All through the election people were waiting for social media to exert a real influence and apart from the ridicule of the Tory press's smear campaign against Nick Clegg it never really happened. Many commentators have already rushed to the conclusion that social media was the dog that didn't bark. They were premature.
While the TV debates were always going to be the biggest novelty factor in the election campaign itself, although just how much influence they had is going to take some very thoughtful analysis, I think that social media is showing more of its potential in the aftermath of the election.
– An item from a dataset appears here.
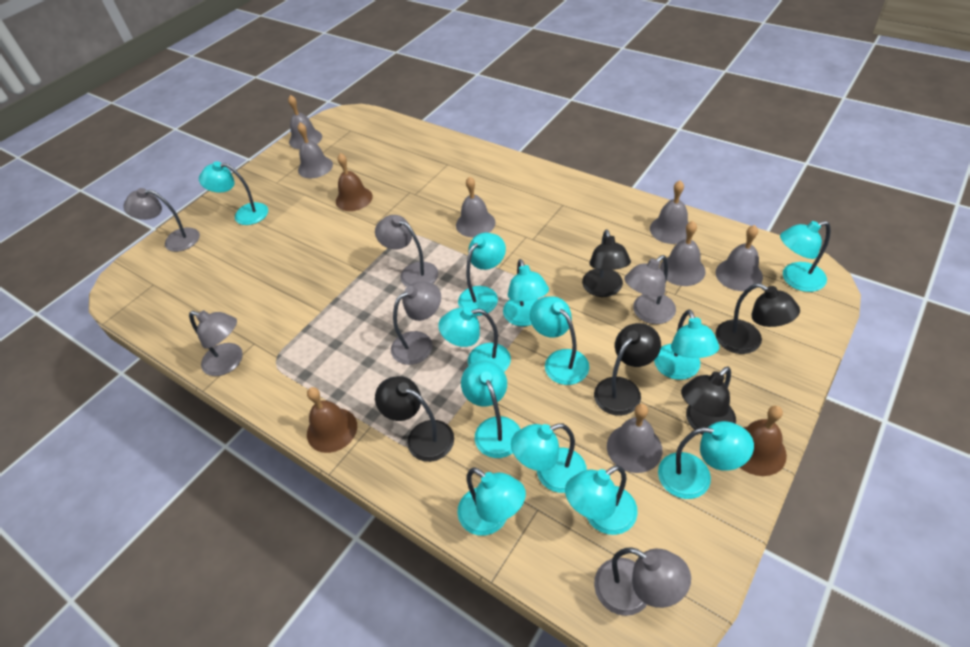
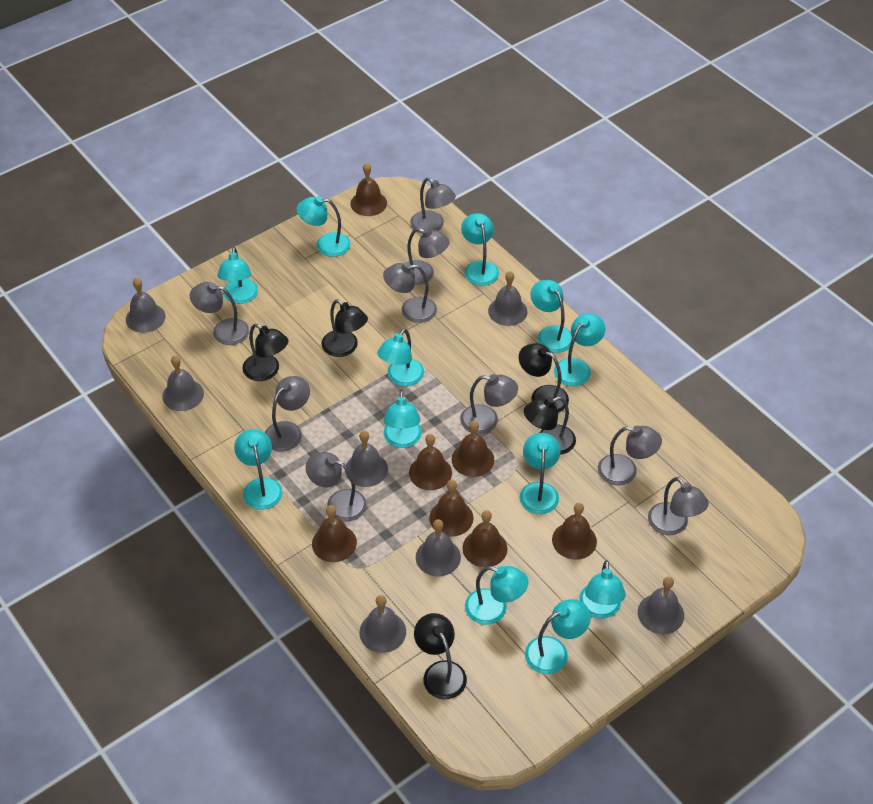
brown bell: 3 -> 7
grey lamp: 6 -> 9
The Liberal Democrats focussed on Facebook as their main social media platform during the campaign and every MP and candidate with a serious chance of winning was encouraged to set up Facebook pages and groups. The way this presence on Facebook was used has been rightly criticised by many commentators for being too much about 'pushing' information to followers but over the weekend the tables were turned.
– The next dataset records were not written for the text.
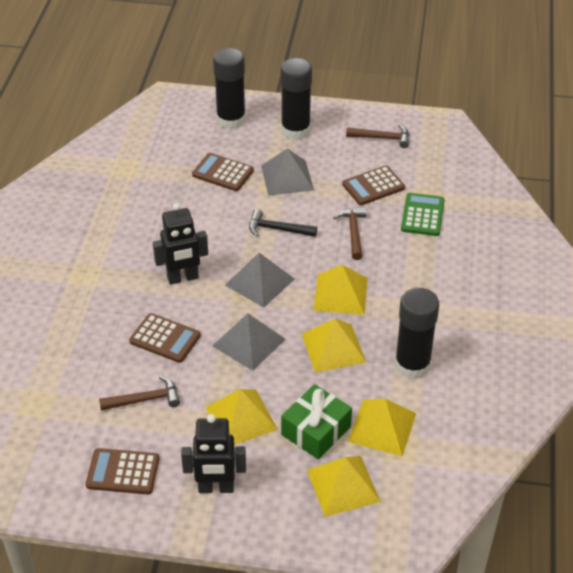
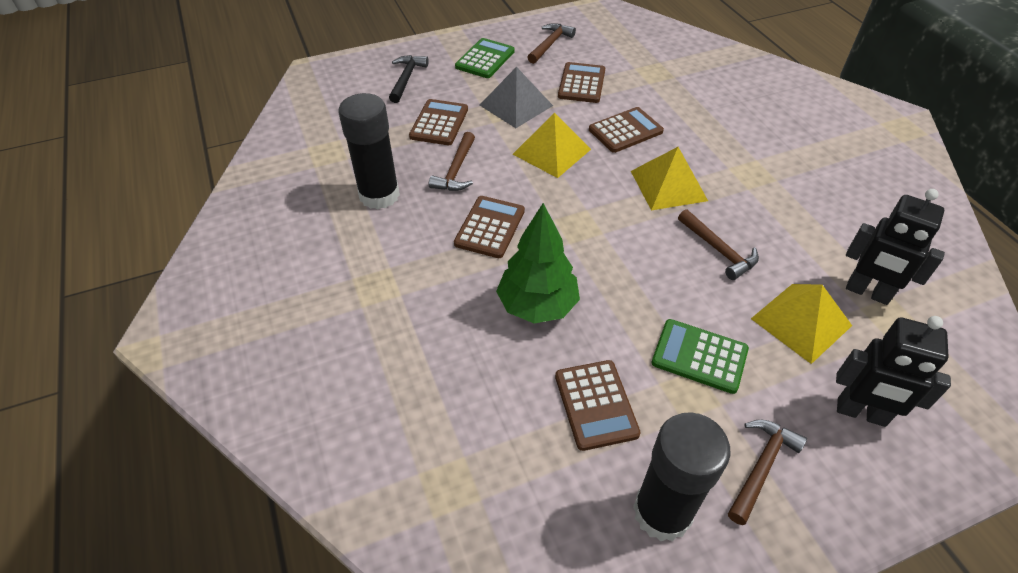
black glue stick: 3 -> 2
brown calculator: 4 -> 5
brown hammer: 3 -> 4
green calculator: 1 -> 2
green gift: 1 -> 0
green tree: 0 -> 1
grey pyramid: 3 -> 1
yellow pyramid: 5 -> 3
As it became clear that Nick Clegg was serious about negotiating with the Tories - as he promised he would during the campaign as they had the most votes and the most seats - there was an outpouring of outrage from Liberal Democrat activists. In previous generations making these views known to their party leadership over a weekend in the immediate aftermath of an election would have been very hard but the social media presence, especially on Facebook, suddenly became a two-way street. Within hours of being set up, groups that opposed the talks with the Tories attracted tens of thousands of members and every Liberal Democrat MP from Nick Clegg downwards was bombarded with views from the party's all-important activist base (without funding from business or the unions the Liberal Democrats are more dependent on individual supporters than the other two parties) making it clear that the majority were instinctively opposed to a deal with the Tories.
What effect did this have? At the very least it must have strengthened the resolve of the one-third of the party's MPs who are identified with the party's radical left and will have worried many others who know that their small majorities are vulnerable to attack if the Labour vote rises and their grassroot workers desert them. This will have been a major factor in the debates Nick Clegg had with his Parliamentary colleagues yesterday and which resulted in the first Tory offer being rejected.
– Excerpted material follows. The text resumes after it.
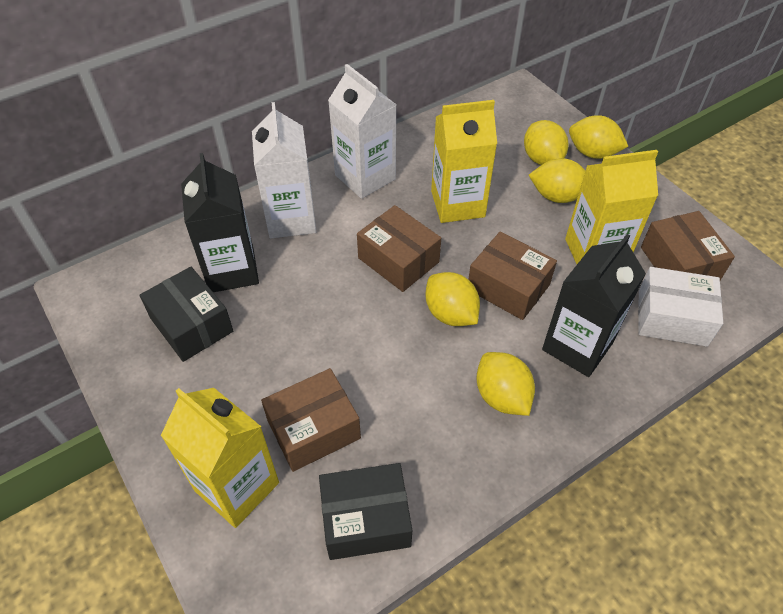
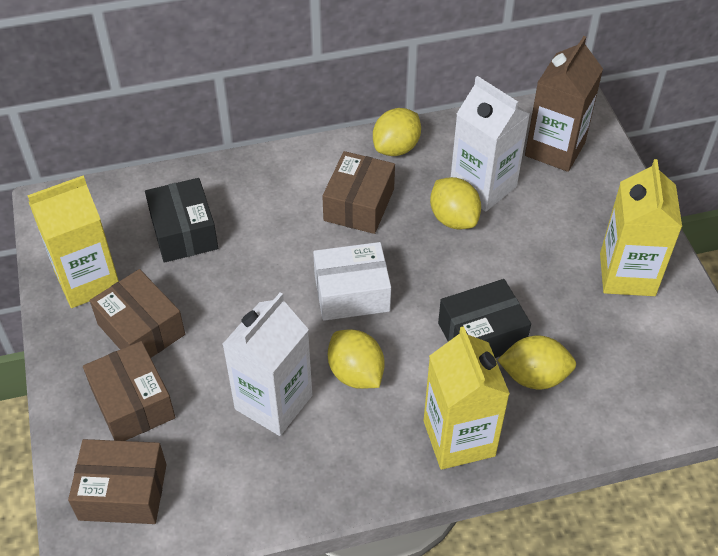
black carton: 2 -> 0
brown carton: 0 -> 1
yellow lemon: 5 -> 4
Of course, events suddenly accelerated after that with Gordon Brown resigning and the Conservatives surprisingly coming back with an offer of limited political and electoral reform. This morning a trawl through Facebook and Twitter suggests that Liberal Democrat supporters are now more divided over their preferences in terms of who they support and whether there should be any coalition at all. Nick Clegg and his staff will be monitoring that reaction very closely.